2008 Rockledge Vineyards Merlot The Rocks Napa Valley
2008 Rockledge Vineyards Merlot The Rocks Napa Valley
Before we give you a crash course on the demise of one of the world’s greatest varieties in Napa Valley — a region that’s better-suited to the grape than most of Bordeaux’s Right Bank, let’s go right to the arithmetic. The grapes that went into this one were farmed to less than 3 tons per acre. The price was over $3500/ton, the same as top shelf Oak Knoll Cabernet Sauvignon. In the particularly propitious 2008 vintage, the Merlot came in at perfect physiological maturity. The vinification was meticulous, nursing out all that soft lushness before the wine spent a year and a half in 50% NEW French cooperage.

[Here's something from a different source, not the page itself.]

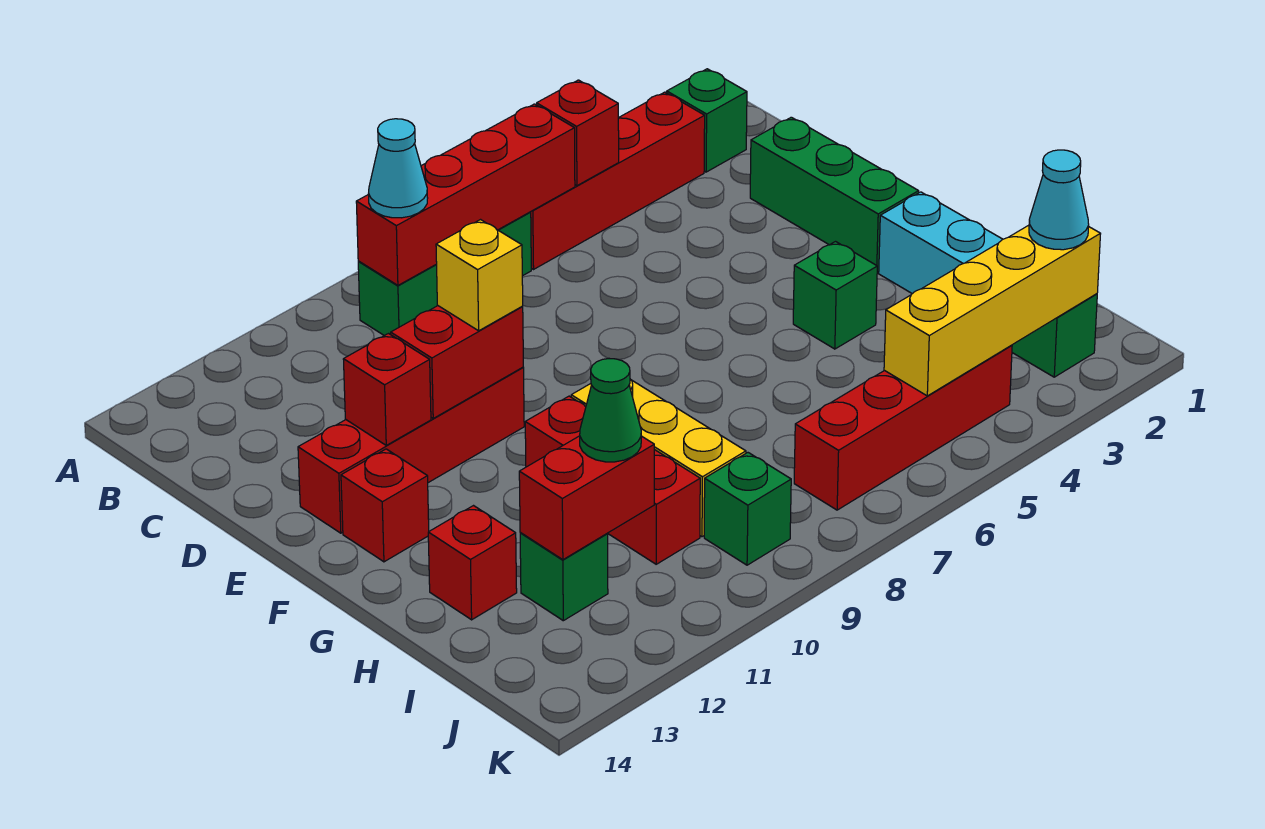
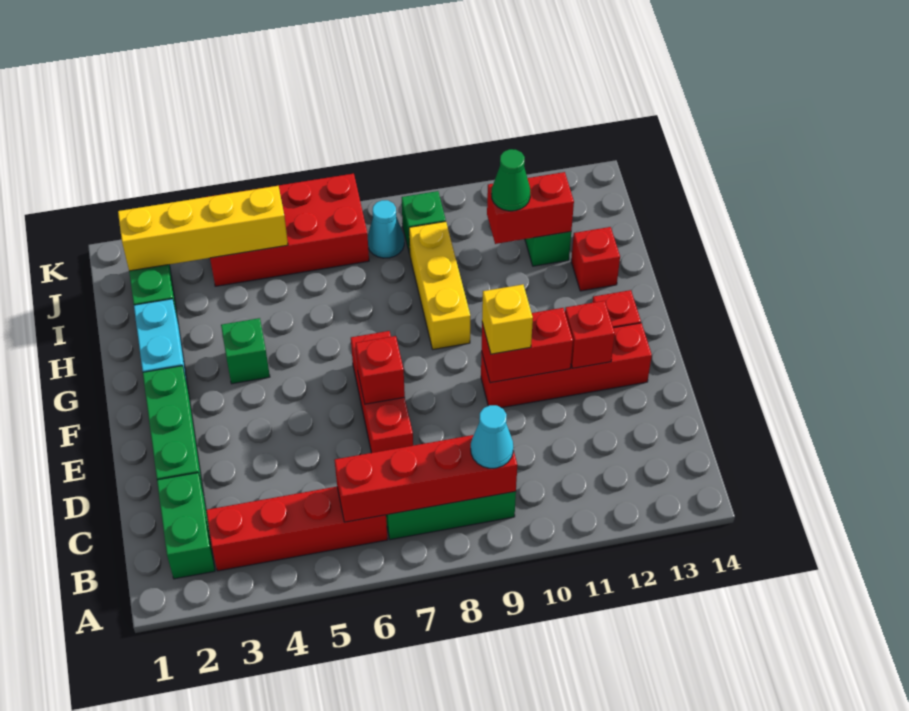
green brick B2 level 1 -> green brick B2:C2 level 1
red brick B5 level 2 -> red brick E7 level 2
red brick G10:I10 level 1 -> red brick D7:F7 level 1
cyan cone J2 level 3 -> cyan cone J8 level 1
red brick J4:J7 level 1 -> red brick J4:K7 level 1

Sound like a $40 bottle of wine? It should be — but not in this market. At $15.99/bottle on cases, this is one to buy and drink, buy and lay down — but mostly, buy and wonder what’s happened to Merlot in Napa Valley.
The Sideways Demise
We still remember the 1980s when the sale of Cabernet was largely problematic. Back then, Cabernet was often picked lean and green in attempt to mimic Bordeaux. Too many wines reeked of bell pepper. Consumers were having none of it.
Enter Merlot. The early maturing Bordeaux variety offered ripe, sweet fruit flavors without the bell pepper. Clos du Bois was the poster child brand, and those first wines were really pretty good. Duckhorn followed, made from cooler climate spots like Oak Knoll and Carneros where Merlot ripened more consistently than Cabernet. Clos du Bois’ started small, but sales quickly skyrocketed in the hundreds of thousands of cases per year. Duckhorn became the call brand of choice of the lawyers, bankers and brokers at Morton’s and Ruth’s Chris. Then everyone jumped on board.
And that was precisely the problem. What drove Duckhorn and Michael Havens’s wines was the careful selection of vineyards, the limiting of yields — spending Cabernet money for top shelf Merlot. What drove the bandwagon? Dollar signs and plenty of quick cash.
Suddenly, Merlot was being planted everywhere from Napa to Sonoma, Lodi to Santa Barbara. Everyone was a buyer. How could you have a brand without a Merlot? By the time the dust settled, each of your local liquor stores had a half dozen stacks of Merlot. All were insipid.
Then came the coup de grace. Merlot was already reeling when a Hollywood movie decided to take one more pot shot. And when Miles Raymond exclaimed, “No! If anyone orders Merlot I’m leaving. I am NOT drinking any f’in Merlot” — he pretty much hammered the nail in Merlot’s Napa Valley coffin.